For me, there is something haunting in the specificity of the Citadel Outlets. Here I am, in an township of Los Angeles called Commerce, in the dust and hazy heat, a little dizzy from soda overload, and I look up to see Sargon the Second, speaking again after nearly three millenia. Granted, this time around, he’s selling women’s jeans and surfboards, but if you squint, you can just barely imagine yourself in Mesopotamia at the dawning of the Prophetic Age. You’re at least partially transported. However crass its purpose or origin, replica can always serve as Monument and Memory, even in a town as tabula rasa as Los Angeles, California. You just have to get yourself in the proper mood.

I’ll give another example. In the world capital of crass, Las Vegas, Nevada, on the strip, is a casino called Paris Las Vegas. For its exterior, the casino basically spliced together some of France’s most postcarded architectural landmarks— the Louvre, the Opera House, the Eiffel Tower, and L’Arc de Triomphe— and called it a wrap. I assumed that those little pieces of France would only hold up from a distance; that the viewer would approach the Arc De Triomphe only to see the dinner menu flashing on the inside. But no. Come closer and you’ll notice that the Las Vegas version, standing two-thirds the size, has all the same inscriptions as the original… All the same generals and battles from the Napoleonic Wars. An exact replica. Friends have pointed out to me that, in some ways, replica is a pretty unimaginative form of design. But as far as unimaginative things go, you have to admit, it’s one of the more edifying.

450px ParisLV
Paris Las Vegas

After expressing my enthusiasm for the Citadel and Paris Las Vegas, natives also kept mentioning this other place, Forest Lawn Cemetery, final resting place for such American god-kings as Michael Jackson and Walt Disney. Aside from its famous dead, though, Forest Lawn also boasts a large collection of Michelangelo replicas, housed in a large mausoleum. La Pietà. Day and Night. Moses. His David adorns one of the driveways. But the real treat, the brochure tells us, is the stain-glass reproduction of Da Vinci’s Last Supper. It has an automated unveiling, every hour or so. A recorded narration sets up the backstory before the curtains open to an over-radiant burst of choral music.

1pieta1
La Pietà

But still…. I walked over to La Pietà and— have to admit— I was struck. Both with the original form and the second-order experience of replication. That here, in Glendale, California, I could warm my hands on some real, auratic glow from the Italian Renaissance. I compare that to a recent trip to the Pergamonmuseum in Berlin, where I walked through actual ruins, got within spitting distance of real Assyrian sculptures, and just couldn’t get into it. Maybe it was too much pressure, or too concentrated. Who knows.  I supposed I wasn’t in the right mood.

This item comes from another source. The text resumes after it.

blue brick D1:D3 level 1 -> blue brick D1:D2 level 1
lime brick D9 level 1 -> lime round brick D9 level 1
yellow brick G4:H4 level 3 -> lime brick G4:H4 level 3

Back at that mausoleum in Glendale, however, I was really bridging Time and Space. And it makes sense. Mausoleums and museums should blur at the edges, or even perform the same function. They are both where the Living go to commune with the Dead.

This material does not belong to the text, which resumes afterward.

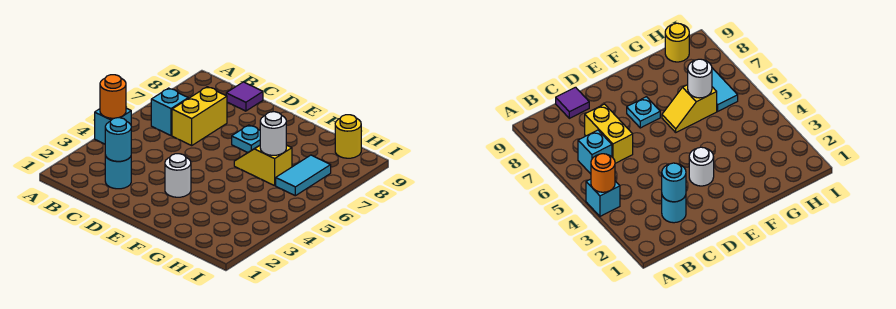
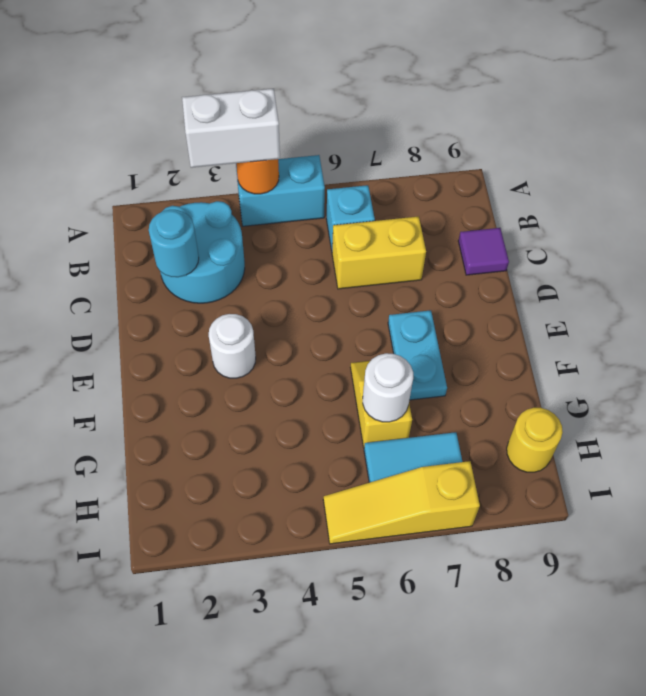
none -> white brick A3:A4 level 3
cyan brick A4 level 1 -> cyan brick A4:A5 level 1
cyan round brick C2 level 1 -> cyan round brick B2:C3 level 1
cyan plate E7 level 1 -> cyan plate E7:F7 level 1
none -> yellow slope I5:I7 level 1 top 7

How wonderful would it be if cemeteries could really speak? If every grave could tell the story of its owner… Literally. I’m picturing every gravestone with a pair of headphones, through which visitors could listen to the life and times of the deceased— in their own crackling voices when possible. Every stroll through the cemetery would be a reinforcement of the human continuum.  Maybe, graveyards could one day have archives at their center, rather than churches.

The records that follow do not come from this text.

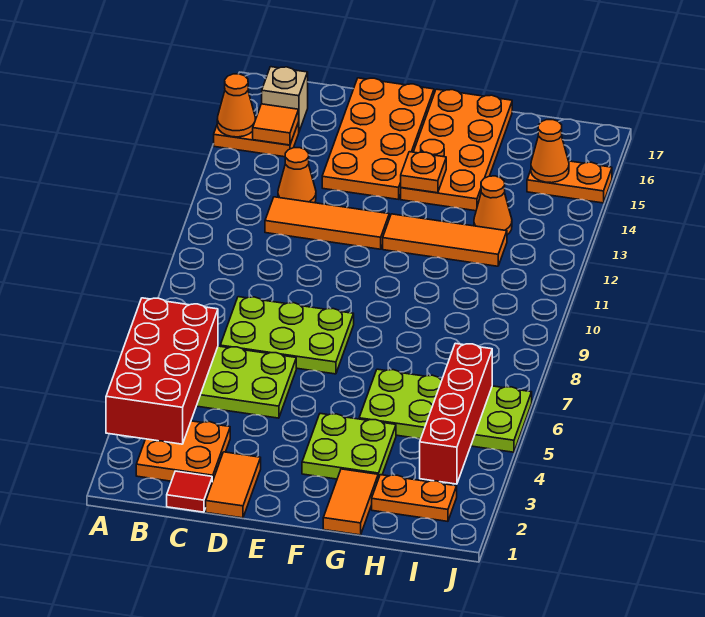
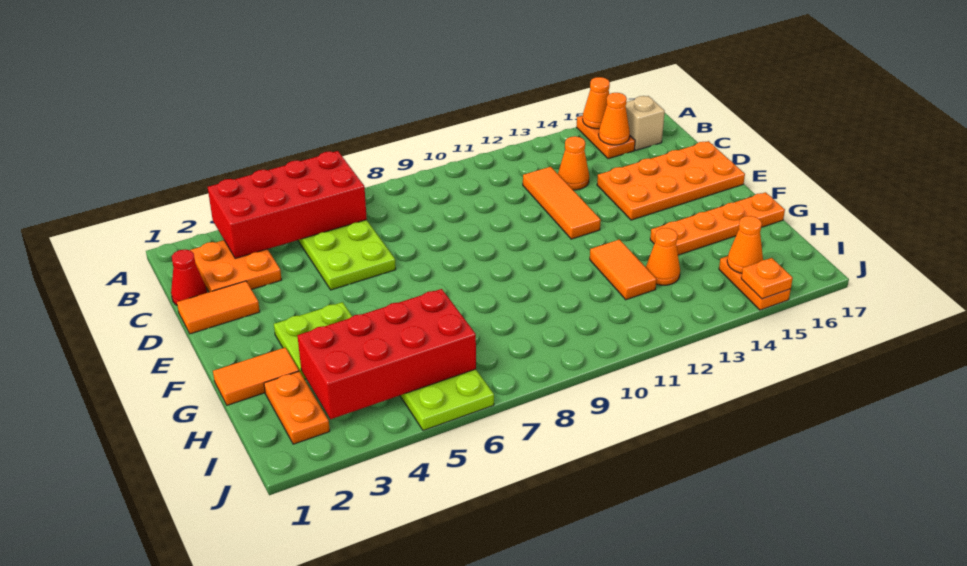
orange tile B15 level 2 -> orange cone B15 level 2
red tile C1 level 1 -> red cone C1 level 1
lime plate C7:E8 level 1 -> none
orange tile F12:H12 level 1 -> orange tile G12:H12 level 1
orange plate F14:G17 level 1 -> orange plate G14:G17 level 1
orange plate F14 level 2 -> orange plate J15 level 2
red brick I3:I6 level 2 -> red brick H3:I6 level 2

Previous periods had better excuses for History-loss. Isolation. Failures in technology. Pillage and plunder. Records warped by imperial or Catholic revisionists. Not us. We have the means. And however weird and crass and unimaginative our reminders might be, at least they carry on the didactic duties of human memory— provided people bother to glance at the plaques or google the stuff when they get home. Besides, in the gaping absence of real antiquities, we need something to get the ball rolling.